However, the deemed reduction applies with respect to this limitation
only if the prefunding and funding standard carryover balances to be
reduced are large enough
[[Page 50549]]
to avoid the application of the limitation. Thus, no reduction of
prefunding and funding standard carryover balances is required if the
limitation would still apply for a year even if those balances were
reduced to zero.
In addition, the proposed regulations would provide that, in the
case of a plan maintained pursuant to one or more collective bargaining
agreements between an employee representative and one or more employers
in which a benefit limitation under section 436(b), 436(c), or 436(e)

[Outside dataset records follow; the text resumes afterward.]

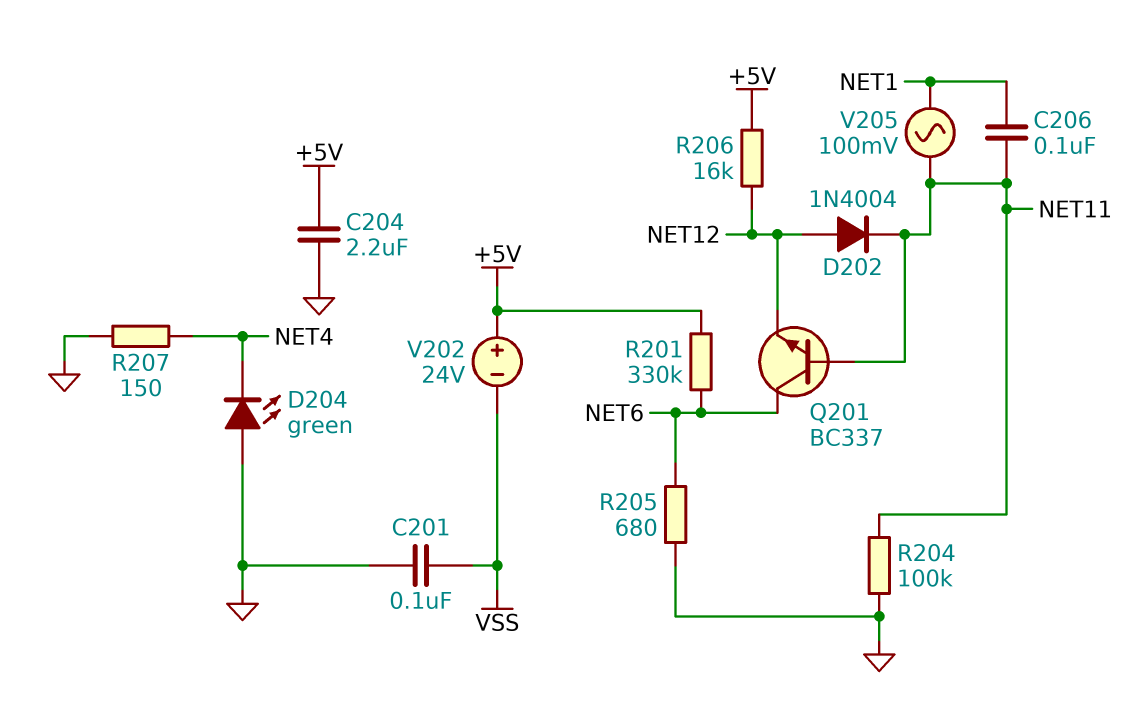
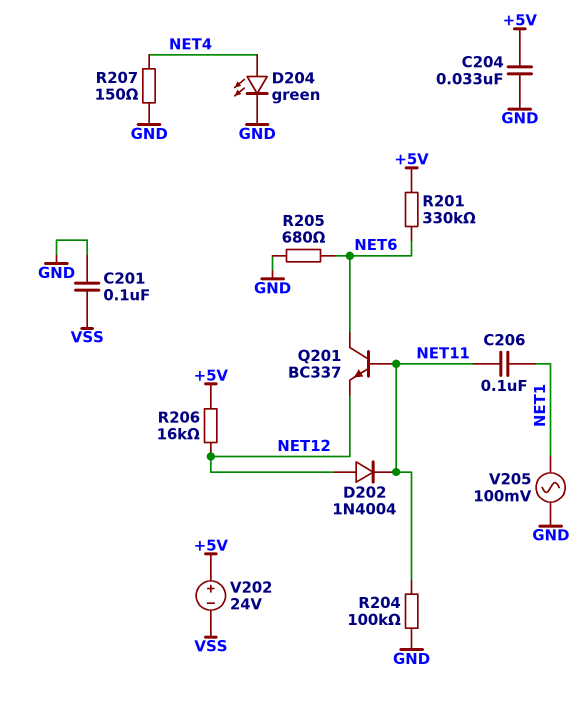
C204: 2.2uF (+5V, GND) -> 33nF (+5V, GND)
D204: LED green (A GND, K NET4) -> LED green (A NET4, K GND)
V205: AC 100mV (NET1, NET11) -> AC 100mV (GND, NET1)

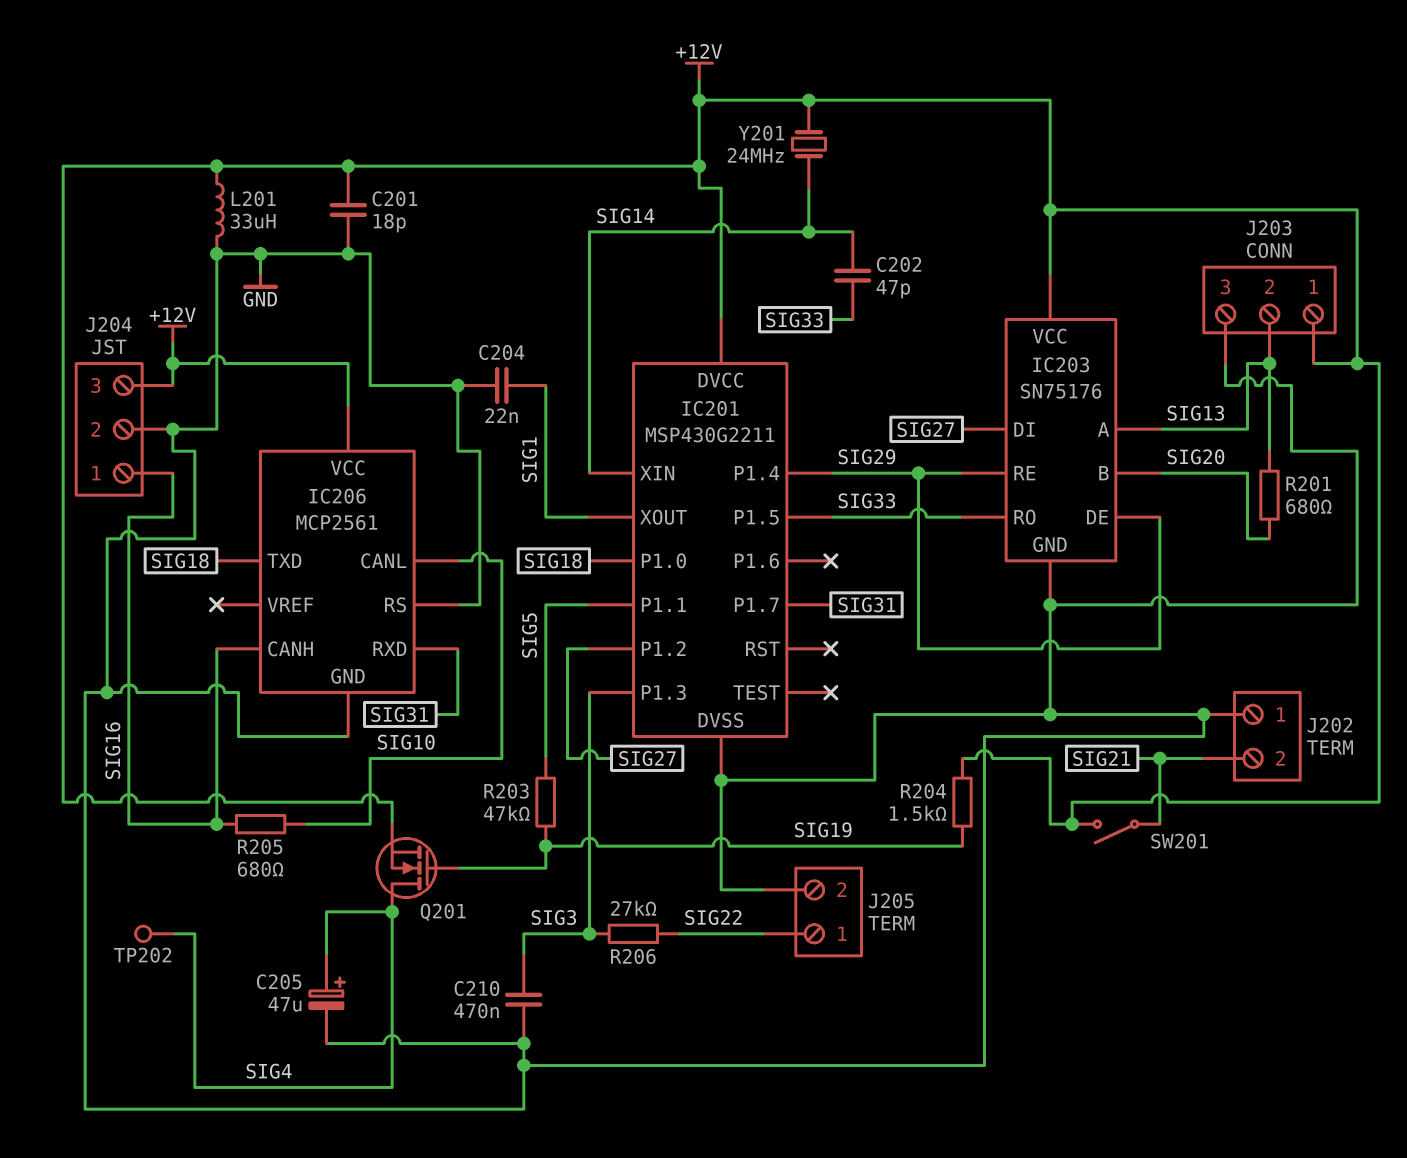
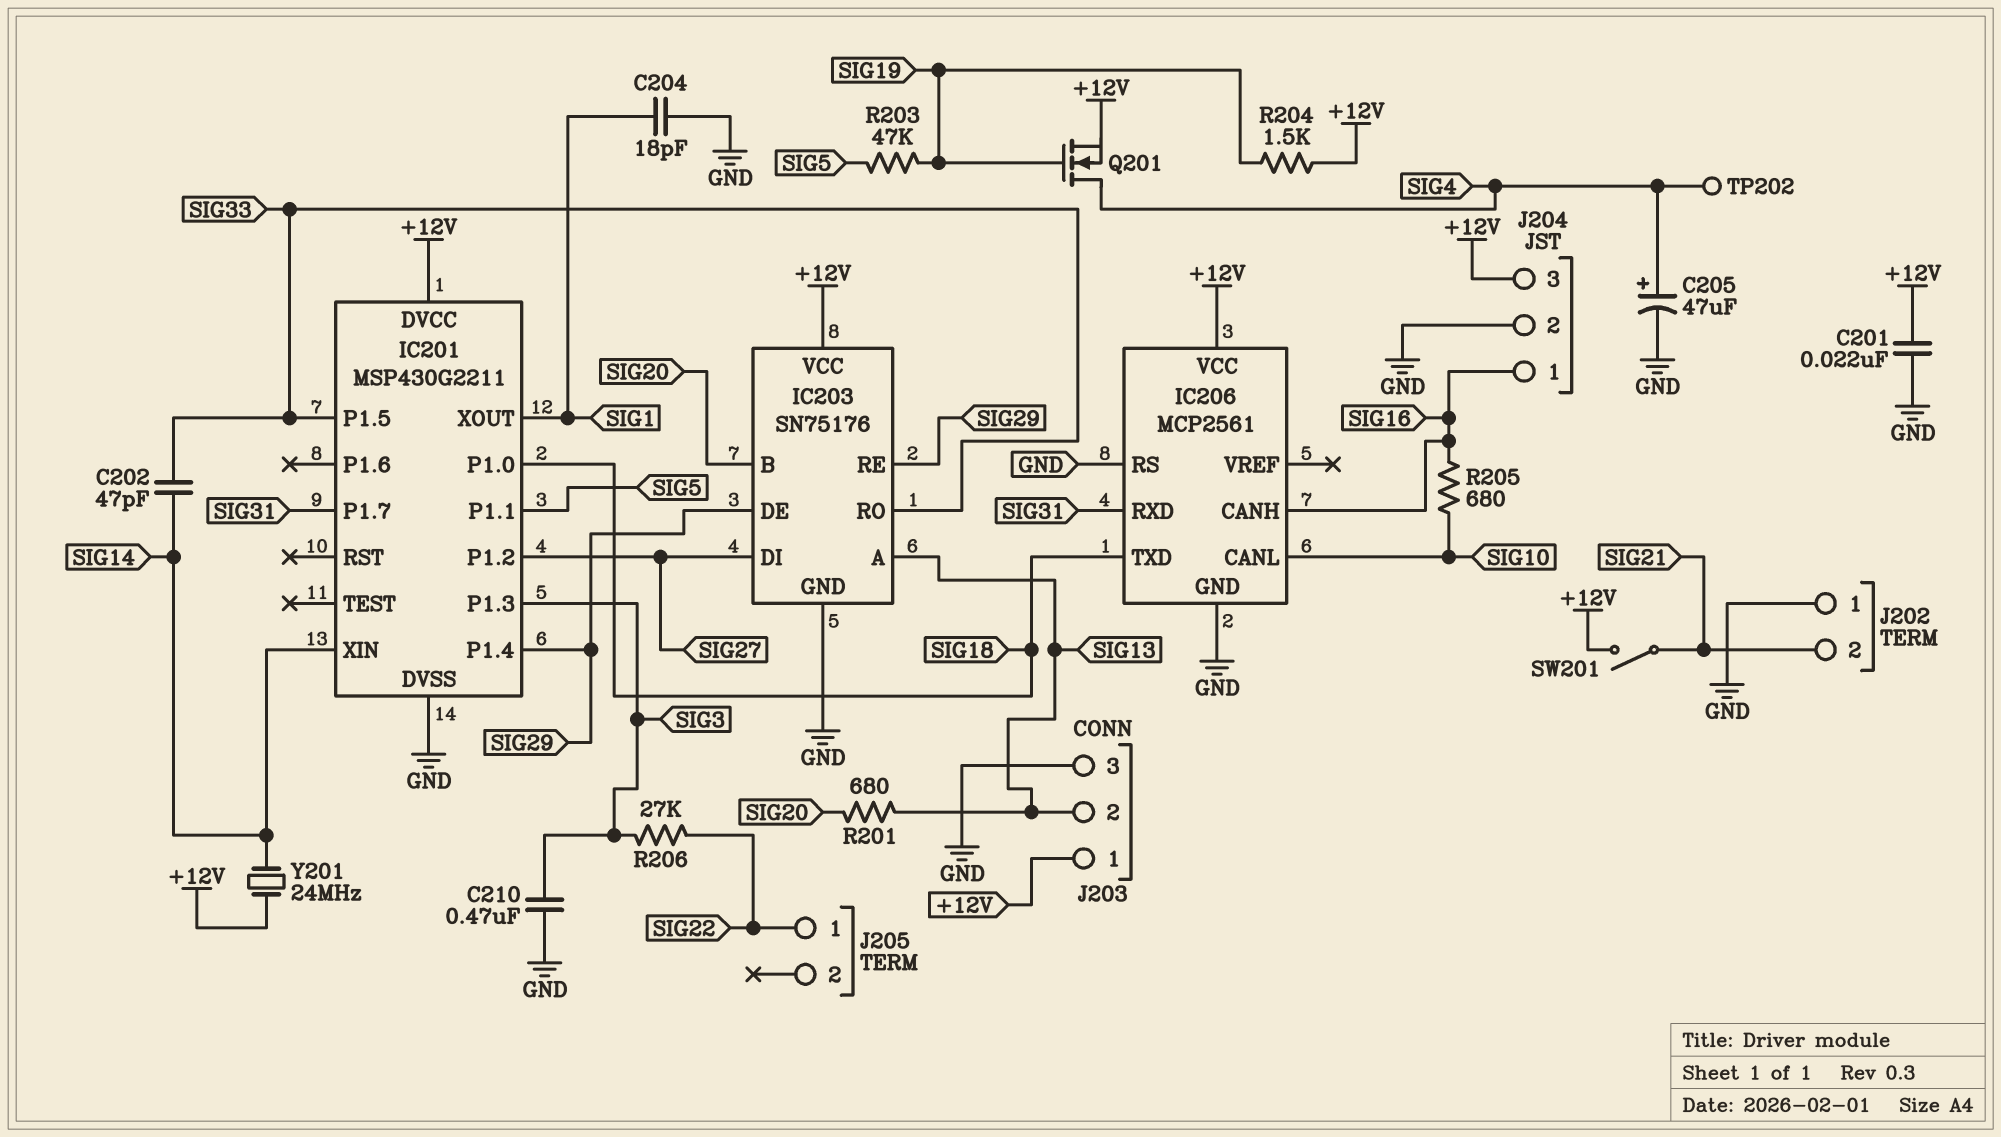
C201: 18pF (+12V, GND) -> 22nF (+12V, GND)
C204: 22nF (GND, SIG1) -> 18pF (GND, SIG1)
J205 pin 2: GND -> none
L201: 33uH (+12V, GND) -> none

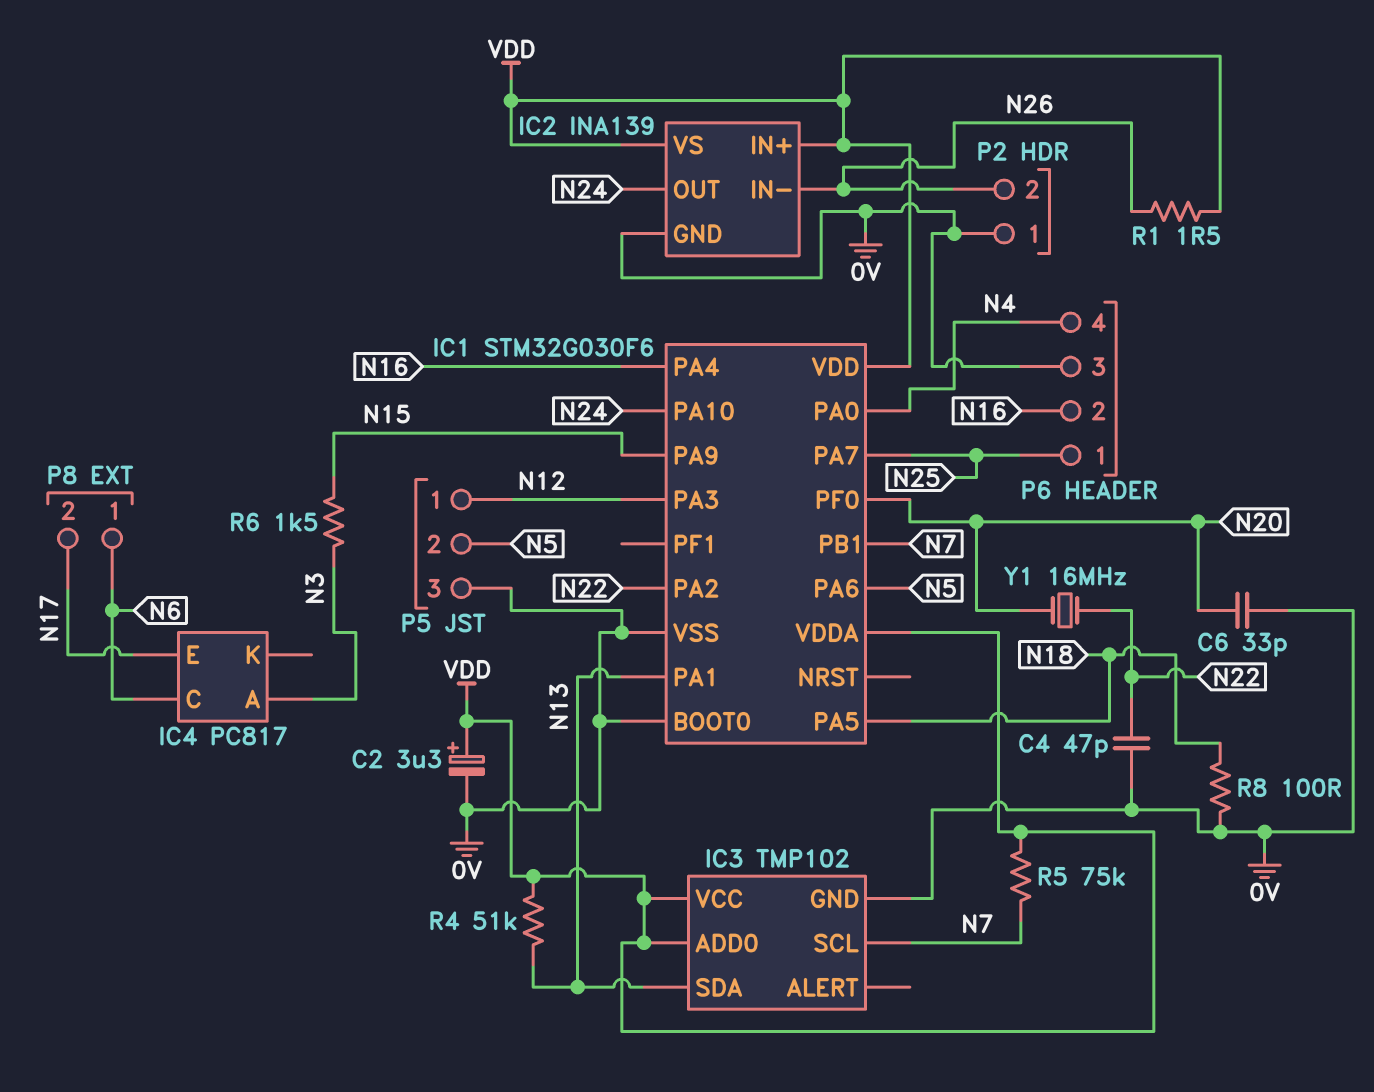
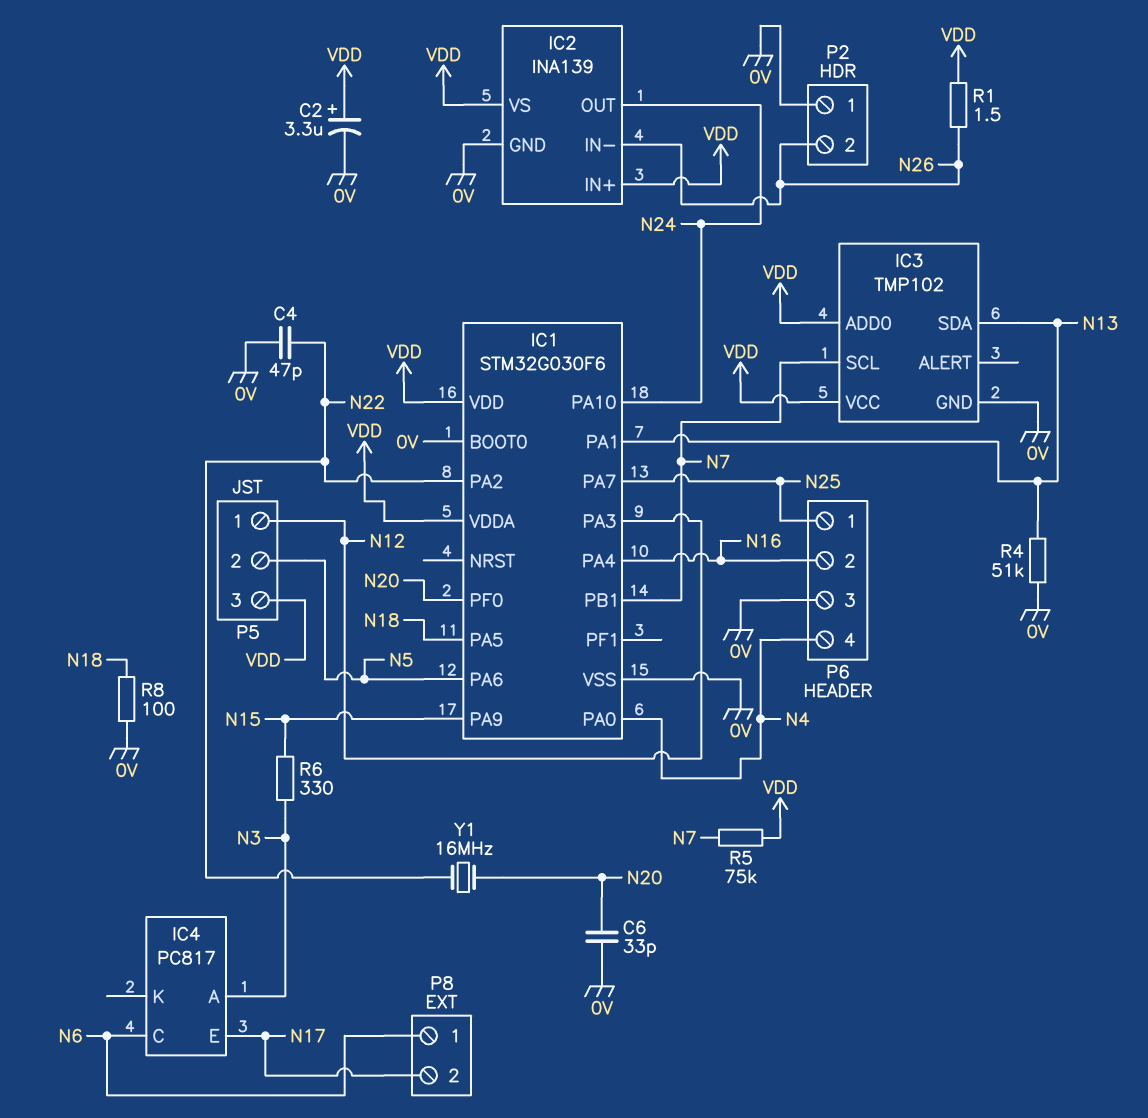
P5 pin 3: 0V -> VDD
R4: 51k (N13, VDD) -> 51k (0V, N13)
R6: 1.5k (N3, N15) -> 330 (N3, N15)

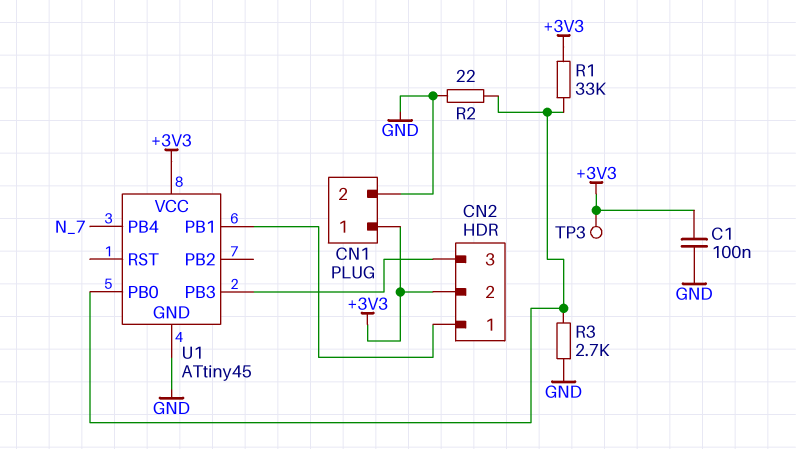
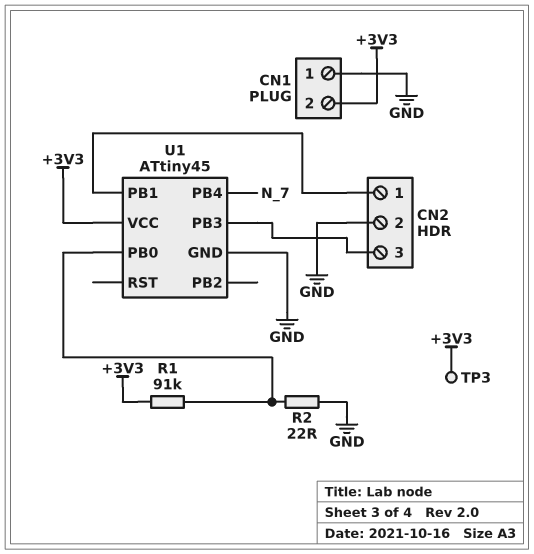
C1: 100nF (+3V3, GND) -> none
CN1 pin 1: +3V3 -> GND
CN1 pin 2: GND -> +3V3
CN2 pin 2: +3V3 -> GND
R1: 33k (+3V3, U1/PB0) -> 91k (+3V3, U1/PB0)
R3: 2.7k (GND, U1/PB0) -> none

would otherwise apply to the plan, the employer is treated for purposes
of section 436 as having made an election under section 430(f) to
reduce the prefunding balance or funding standard carryover balance by
such amount as is necessary for the AFTAP to be at or above the
applicable threshold for the benefit limitation not to apply to the
plan, taking into account the unpredictable contingent event benefits
or plan amendment, as applicable. The proposed regulations would
provide that, in the case of a plan with respect to which collective
bargaining agreements apply to some, but not all, of the plan
participants, the plan is considered a collectively bargained plan for
purposes of this provision if at least 25 percent of the participants
in the plan are members of the collective bargaining units for whom the
benefit levels under the plan are specified under the collective
bargaining agreements. As in the case of the deemed reduction in
funding balances for the accelerated benefit distributions under
section 436(d), the deemed reduction applies only if the prefunding and
funding standard carryover balances to be reduced are large enough to
avoid the application of the limitation under section 436(b), 436(c),
or 436(e), as applicable.
If the mandatory reduction of funding balances applies to a plan,
the employer is treated as having made that election on the date as of
which the applicable benefit restriction would otherwise apply. In
addition, the proposed regulations would provide that, if a plan
(whether or not collectively bargained) is presumed to have an AFTAP of
less than 60 percent under the section 436(h) presumption rules, then
the plan is treated as if the plan's funding standard carryover balance
and prefunding balance are insufficient to increase the plan's AFTAP to
the threshold percentage.
6. Section 436 measurement date. The ``section 436 measurement
date'' is a defined term under the proposed regulations that is used to
describe the date that stops or starts the application of the
limitations of sections 436(d) and 436(e) and is also used for
calculations with respect to applying the limitations of sections
436(b) and 436(c). The regulations would provide that the date of the
enrolled actuary's certification of the AFTAP for the plan year is a
section 436 measurement date if it occurs within the first nine months
of the plan year. If the date of an enrolled actuary's certification of
the AFTAP is between the first day of the 10th month of a plan year and
the last day of that plan year, that date is not a section 436
measurement date for purposes of the limitations of section 436(d) or
436(e) because, in that case, the plan's AFTAP is presumed to be under
60 percent (however, receipt of the enrolled actuary's certification
during that period impacts the plan's presumed ``carryover'' AFTAP for
the following year). The proposed regulations would provide that a
section 436 measurement date occurs where there is a change in the
plan's AFTAP under the presumption rules of section 436(h). In
addition, the proposed regulations would provide a series of rules in
cases where the enrolled actuary's certification of the AFTAP for a
plan year is made after the end of the plan year, as described below
under the heading ``Presumed underfunding for purposes of benefit
limitations.''
B. Limitation on Plant Shutdown and Other Unpredictable Contingent
Event Benefits
In accordance with section 436(b), the proposed regulations would
provide that a plan that provides for any unpredictable contingent
event benefit \4\ must provide that the benefit will not be paid to a
plan participant during a plan year if the AFTAP for the plan year is
less than 60 percent (or is 60 percent or more but would be less than
60 percent if the benefits attributable to the unpredictable contingent
event were taken into account in determining the AFTAP). However, this
prohibition on payment of unpredictable contingent event benefits no
longer applies for a plan year, effective as of the first day of the
plan year, if the employer makes the contribution specified in section
436(b)(2), as described in paragraph F in this preamble.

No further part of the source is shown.